Don’t use multiple negatives

Read this:

If the Deposit is not paid, the Seller has the right to rescind this Agreement by a notice in writing to the Purchaser delivered within 30 days from the date of this Agreement, provided that such rescission right shall not be effective unless and until the Seller does not rescind the Preliminary Agreement for the Property.

Got it? If not, feel free to read it again. And again… and probably again.

Got it now? Perhaps you should read it once more just to double check.

No doubt you’re having trouble with this part: “…shall not be effective unless and until the Seller does not rescind…

I think you’ll agree that the difficulty is mainly due to the use of multiple negatives – “shall not”, “unless” and “does not”. It’s more of a brain teaser than a practical piece of communication. Unfortunately most of us don’t have the time or inclination to work out brain teasers.
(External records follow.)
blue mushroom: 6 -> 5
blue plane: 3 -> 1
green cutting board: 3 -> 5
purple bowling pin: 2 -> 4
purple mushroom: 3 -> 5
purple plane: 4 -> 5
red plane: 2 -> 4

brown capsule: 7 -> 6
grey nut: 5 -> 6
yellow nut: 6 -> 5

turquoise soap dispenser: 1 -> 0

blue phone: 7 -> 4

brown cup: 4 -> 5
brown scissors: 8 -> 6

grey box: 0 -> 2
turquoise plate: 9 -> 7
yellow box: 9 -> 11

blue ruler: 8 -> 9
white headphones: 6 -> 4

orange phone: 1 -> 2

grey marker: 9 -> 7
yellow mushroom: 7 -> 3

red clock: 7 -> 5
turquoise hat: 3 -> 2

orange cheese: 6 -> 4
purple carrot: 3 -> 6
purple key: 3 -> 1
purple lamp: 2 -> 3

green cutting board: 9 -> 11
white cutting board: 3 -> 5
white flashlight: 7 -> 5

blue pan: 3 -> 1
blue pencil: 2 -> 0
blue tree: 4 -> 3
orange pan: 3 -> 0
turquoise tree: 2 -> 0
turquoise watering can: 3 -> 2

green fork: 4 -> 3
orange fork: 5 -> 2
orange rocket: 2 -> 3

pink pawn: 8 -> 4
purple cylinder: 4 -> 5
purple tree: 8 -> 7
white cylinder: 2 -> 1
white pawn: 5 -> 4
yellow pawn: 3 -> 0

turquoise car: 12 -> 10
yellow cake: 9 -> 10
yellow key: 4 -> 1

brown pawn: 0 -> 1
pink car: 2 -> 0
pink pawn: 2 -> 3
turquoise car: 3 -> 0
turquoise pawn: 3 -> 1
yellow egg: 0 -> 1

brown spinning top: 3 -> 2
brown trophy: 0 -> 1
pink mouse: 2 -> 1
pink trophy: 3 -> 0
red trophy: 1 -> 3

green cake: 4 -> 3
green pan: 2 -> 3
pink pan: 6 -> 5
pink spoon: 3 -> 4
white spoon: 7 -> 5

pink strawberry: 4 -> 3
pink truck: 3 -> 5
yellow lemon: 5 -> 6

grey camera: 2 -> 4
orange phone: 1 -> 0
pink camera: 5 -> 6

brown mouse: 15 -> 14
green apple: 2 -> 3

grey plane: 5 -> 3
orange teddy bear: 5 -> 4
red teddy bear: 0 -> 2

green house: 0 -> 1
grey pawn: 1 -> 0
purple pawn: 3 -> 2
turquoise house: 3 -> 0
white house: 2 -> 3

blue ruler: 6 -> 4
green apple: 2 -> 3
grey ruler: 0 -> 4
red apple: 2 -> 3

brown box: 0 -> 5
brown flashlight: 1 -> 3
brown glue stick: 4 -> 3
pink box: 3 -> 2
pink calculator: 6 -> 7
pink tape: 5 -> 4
So – my advice is simple: Don’t use multiple negatives. Write something like this instead:

If the Deposit is not paid, the Seller has the right to rescind this Agreement by written notice to the Purchaser delivered within 30 days of the date of this Agreement. However, the rescission right is not effective if the Seller has rescinded the Preliminary Agreement for the Property.

I know I’m taking something of a risk pretending I’ve understood the original correctly, but I’m willing to do so. If my interpretation is wrong, far from showing my lack of intelligence, it proves how bad the writer is at communicating.

In case I haven’t convinced you that multiple negatives are a bad idea, here are a few more brain teasers for you to waste your time on:

The following actions are not excluded from the prohibition.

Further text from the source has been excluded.